Despite the ambiguity in the regulation, OHRP focuses on the terms “systematic investigation” and “generalizable knowledge” to interpret the definition of the term research. OHRP describes systematic investigation to involve a hypothesis and a plan to test the hypothesis. OHRP describes generalizable knowledge to be knowledge applicable to a larger source and generalized to enable additional research. While publication is a way to distribute generalizable knowledge, OHRP notes that publication is not determinative of whether an activity contributes to generalizable knowledge because research may occur which is not published for various reasons.
220.127.116.11 Classroom Activities
Classroom activities may or may not fall within the definition of research under the Revised Common Rule. The University recognizes the need to facilitate classroom research. Accordingly, it has created a system to facilitate the review of exempt research associated with classroom activities. Section 2.2 will outline this exempt review for classroom activities.
The University does not consider classroom activities ipso facto to not be research. This is not within the plain reading of the regulation. OHRP interpretations of the definition do not justify this interpretation. Based on the regulations, the test to determine whether an activity falls within the definition of research involves the following two steps:
- Whether the activity is a “systematic investigation”; and
- Whether this investigation may contribute to “generalizable knowledge.”
Classroom activities may involve a “systematic investigation” including a hypothesis and a plan to test the hypothesis. Further classroom activities may contribute to “generalizable knowledge” that can be applied to a larger source and generalized to result in additional research. To determine whether the classroom activities are research, it does not matter whether these activities are actually published or distributed outside of a classroom.
Based on the cannon of construction for statutes “expressio unius est exclusio alterius,” it is unlikely that classroom activities are categorically excluded from the definition of research. When participating federal agencies revised the definition of research for the Revised Common Rule, these agencies did not explicitly exclude classroom activities from its definition as it did with the four categories outlined above.
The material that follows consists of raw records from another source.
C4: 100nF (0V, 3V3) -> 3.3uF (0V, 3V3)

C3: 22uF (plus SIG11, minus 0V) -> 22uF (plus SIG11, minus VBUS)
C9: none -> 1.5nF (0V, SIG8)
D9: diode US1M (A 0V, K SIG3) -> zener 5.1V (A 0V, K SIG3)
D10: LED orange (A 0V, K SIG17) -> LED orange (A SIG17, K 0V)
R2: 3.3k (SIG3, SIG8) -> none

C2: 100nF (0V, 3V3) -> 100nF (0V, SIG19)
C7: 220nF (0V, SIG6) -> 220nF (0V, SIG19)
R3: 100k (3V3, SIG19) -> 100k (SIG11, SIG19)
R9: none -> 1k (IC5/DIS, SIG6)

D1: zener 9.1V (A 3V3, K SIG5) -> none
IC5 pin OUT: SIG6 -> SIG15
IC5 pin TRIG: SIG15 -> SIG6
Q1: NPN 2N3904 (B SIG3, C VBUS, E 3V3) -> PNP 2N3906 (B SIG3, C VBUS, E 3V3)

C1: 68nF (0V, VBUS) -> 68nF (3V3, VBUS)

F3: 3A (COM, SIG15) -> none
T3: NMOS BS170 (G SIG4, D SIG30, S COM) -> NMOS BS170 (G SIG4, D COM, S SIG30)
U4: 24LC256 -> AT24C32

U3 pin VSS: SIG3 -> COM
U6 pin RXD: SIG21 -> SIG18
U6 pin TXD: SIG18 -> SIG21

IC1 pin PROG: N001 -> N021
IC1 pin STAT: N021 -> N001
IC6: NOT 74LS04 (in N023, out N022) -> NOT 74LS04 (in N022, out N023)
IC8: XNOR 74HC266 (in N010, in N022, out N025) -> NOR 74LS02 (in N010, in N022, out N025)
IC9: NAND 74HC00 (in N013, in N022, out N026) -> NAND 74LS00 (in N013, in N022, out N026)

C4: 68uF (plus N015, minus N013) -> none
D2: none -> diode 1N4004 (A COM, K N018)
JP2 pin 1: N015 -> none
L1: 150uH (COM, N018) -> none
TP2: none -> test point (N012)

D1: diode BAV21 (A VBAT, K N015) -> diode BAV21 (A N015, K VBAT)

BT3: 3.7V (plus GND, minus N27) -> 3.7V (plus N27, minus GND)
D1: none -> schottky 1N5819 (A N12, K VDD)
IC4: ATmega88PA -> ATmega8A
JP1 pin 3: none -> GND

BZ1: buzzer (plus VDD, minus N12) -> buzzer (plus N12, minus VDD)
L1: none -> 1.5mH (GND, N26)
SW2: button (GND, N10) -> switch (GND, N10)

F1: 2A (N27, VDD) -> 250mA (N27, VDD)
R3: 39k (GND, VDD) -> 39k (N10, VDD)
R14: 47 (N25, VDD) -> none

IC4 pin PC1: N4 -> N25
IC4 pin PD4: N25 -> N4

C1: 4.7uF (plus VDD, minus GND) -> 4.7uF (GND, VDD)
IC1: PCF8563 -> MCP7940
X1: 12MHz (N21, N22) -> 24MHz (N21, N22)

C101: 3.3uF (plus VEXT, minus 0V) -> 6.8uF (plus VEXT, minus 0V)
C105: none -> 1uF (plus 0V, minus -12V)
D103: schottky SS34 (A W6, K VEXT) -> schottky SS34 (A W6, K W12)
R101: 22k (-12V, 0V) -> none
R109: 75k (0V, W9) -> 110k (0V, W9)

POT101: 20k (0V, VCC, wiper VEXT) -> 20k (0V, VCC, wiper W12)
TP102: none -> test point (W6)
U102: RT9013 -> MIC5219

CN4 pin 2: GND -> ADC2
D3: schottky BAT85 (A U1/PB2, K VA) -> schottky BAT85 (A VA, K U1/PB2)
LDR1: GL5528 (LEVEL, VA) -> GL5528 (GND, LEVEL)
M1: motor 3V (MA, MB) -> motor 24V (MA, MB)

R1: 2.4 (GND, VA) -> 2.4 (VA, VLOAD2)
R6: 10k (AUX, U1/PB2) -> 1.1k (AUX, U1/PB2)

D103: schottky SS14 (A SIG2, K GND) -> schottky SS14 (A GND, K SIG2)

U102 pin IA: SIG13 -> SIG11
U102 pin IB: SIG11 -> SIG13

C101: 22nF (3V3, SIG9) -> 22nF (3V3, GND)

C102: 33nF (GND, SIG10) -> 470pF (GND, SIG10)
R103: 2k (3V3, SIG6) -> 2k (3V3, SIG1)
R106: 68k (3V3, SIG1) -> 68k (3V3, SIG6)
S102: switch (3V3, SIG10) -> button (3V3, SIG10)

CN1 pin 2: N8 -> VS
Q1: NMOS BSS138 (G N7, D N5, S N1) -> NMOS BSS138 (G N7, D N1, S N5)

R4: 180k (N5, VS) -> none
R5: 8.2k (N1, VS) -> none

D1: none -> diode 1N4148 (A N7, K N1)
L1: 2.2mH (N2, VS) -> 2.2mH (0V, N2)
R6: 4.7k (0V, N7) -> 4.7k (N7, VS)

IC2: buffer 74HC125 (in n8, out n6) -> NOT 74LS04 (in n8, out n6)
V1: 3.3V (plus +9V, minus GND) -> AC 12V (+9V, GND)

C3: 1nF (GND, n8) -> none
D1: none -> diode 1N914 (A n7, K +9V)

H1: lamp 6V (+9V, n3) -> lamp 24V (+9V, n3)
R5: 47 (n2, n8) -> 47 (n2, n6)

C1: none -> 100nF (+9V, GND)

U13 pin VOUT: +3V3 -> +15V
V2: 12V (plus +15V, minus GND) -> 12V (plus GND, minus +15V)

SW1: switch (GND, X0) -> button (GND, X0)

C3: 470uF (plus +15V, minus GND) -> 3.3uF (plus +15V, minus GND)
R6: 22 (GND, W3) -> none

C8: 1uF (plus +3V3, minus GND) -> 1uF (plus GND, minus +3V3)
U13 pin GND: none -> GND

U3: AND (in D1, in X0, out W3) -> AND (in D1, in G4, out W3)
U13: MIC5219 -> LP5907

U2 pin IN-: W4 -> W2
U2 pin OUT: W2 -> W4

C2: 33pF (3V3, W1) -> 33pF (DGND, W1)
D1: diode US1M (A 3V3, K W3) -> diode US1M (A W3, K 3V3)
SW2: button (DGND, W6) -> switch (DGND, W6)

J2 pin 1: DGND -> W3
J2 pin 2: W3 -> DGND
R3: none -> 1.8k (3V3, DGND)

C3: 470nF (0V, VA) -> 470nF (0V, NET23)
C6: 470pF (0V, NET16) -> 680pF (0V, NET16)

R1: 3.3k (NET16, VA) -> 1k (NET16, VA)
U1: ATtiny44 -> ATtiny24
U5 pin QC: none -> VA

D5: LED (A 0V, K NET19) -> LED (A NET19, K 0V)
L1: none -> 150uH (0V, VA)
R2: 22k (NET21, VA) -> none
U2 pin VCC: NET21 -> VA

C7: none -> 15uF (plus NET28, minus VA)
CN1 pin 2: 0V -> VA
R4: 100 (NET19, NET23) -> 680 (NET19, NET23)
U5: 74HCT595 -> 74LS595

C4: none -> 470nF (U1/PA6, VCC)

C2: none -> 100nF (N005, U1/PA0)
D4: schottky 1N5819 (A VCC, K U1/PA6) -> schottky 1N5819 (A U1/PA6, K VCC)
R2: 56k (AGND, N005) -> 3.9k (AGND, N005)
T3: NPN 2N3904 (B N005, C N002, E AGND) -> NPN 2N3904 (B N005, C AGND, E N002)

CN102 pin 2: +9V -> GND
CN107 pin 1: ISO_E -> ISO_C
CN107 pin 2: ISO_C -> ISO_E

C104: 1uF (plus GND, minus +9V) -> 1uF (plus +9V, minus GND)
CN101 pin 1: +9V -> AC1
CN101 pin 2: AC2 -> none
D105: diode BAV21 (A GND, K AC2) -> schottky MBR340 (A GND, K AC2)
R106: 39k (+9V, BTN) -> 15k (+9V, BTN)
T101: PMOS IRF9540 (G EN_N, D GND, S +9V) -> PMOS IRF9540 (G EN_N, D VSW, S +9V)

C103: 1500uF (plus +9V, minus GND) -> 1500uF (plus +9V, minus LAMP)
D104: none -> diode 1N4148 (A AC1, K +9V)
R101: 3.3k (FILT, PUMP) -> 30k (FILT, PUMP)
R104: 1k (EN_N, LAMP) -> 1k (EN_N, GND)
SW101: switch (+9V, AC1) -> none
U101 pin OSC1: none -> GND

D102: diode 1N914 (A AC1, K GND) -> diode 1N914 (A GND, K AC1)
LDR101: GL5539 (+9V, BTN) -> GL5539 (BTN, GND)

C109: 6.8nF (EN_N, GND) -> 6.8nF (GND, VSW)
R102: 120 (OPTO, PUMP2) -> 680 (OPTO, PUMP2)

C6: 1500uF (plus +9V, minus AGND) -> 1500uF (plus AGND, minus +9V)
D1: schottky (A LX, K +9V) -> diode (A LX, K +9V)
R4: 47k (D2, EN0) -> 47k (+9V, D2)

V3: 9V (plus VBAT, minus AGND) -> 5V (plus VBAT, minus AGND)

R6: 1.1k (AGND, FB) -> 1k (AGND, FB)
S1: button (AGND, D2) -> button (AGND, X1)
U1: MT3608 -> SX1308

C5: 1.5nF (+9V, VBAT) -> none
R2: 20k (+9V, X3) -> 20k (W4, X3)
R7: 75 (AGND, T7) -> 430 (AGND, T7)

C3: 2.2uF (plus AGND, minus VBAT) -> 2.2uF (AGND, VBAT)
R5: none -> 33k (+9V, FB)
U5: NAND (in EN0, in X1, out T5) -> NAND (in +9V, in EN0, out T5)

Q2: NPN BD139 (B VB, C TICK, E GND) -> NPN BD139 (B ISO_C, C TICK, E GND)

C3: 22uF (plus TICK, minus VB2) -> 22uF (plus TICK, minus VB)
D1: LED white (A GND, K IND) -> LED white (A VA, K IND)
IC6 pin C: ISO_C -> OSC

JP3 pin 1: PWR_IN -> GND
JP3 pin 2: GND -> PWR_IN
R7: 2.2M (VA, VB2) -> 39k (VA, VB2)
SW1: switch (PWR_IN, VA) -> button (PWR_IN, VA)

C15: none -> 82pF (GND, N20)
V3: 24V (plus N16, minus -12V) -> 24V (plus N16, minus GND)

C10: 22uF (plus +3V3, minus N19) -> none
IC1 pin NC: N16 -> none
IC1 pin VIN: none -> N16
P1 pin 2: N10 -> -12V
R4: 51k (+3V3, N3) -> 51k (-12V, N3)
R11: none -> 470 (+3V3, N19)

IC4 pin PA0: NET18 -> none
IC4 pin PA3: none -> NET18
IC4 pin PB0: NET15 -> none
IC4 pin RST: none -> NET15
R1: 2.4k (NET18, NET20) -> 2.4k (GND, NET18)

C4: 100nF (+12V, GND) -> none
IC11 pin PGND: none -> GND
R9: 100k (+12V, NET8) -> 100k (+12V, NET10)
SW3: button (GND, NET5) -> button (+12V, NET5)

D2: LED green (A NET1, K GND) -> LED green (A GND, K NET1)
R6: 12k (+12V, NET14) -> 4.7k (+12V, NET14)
The Supreme Court has recognized the doctrine “expressio unius est exclusio alterius,” which translated from Latin into English means "the express mention of one thing excludes all others.” In Barnhart v. Peabody Coal Co., the Supreme Court held this doctrine “has force only when the items expressed are members of an "associated group or series," justifying the inference that items not mentioned were excluded by deliberate choice, not inadvertence” (see Barnhart v. Peabody Coal). In this instance, the courts would likely hold that the excluded categories of research are an “associated group or series.” According to legal precedent, the inference is then justified that classroom activities were “excluded by deliberate choice”; and consequently, classroom activities are not ipso facto excluded from research.
1.2.2 Clinical Investigation
The PI should make the determination of whether the activities are clinical investigation as defined by 21 CFR § 50.103 that reads:
Clinical investigation means any experiment that involves a test article and one or more human subjects and that either is subject to requirements for prior submission to the Food and Drug Administration under section 505(i) or 520(g) of the act, or is not subject to requirements for prior submission to the Food and Drug Administration under these sections of the act, but the results of which are intended to be submitted later to, or held for inspection by, the Food and Drug Administration as part of an application for a research or marketing permit. The term does not include experiments that are subject to the provisions of part 58 of this chapter, regarding nonclinical laboratory studies.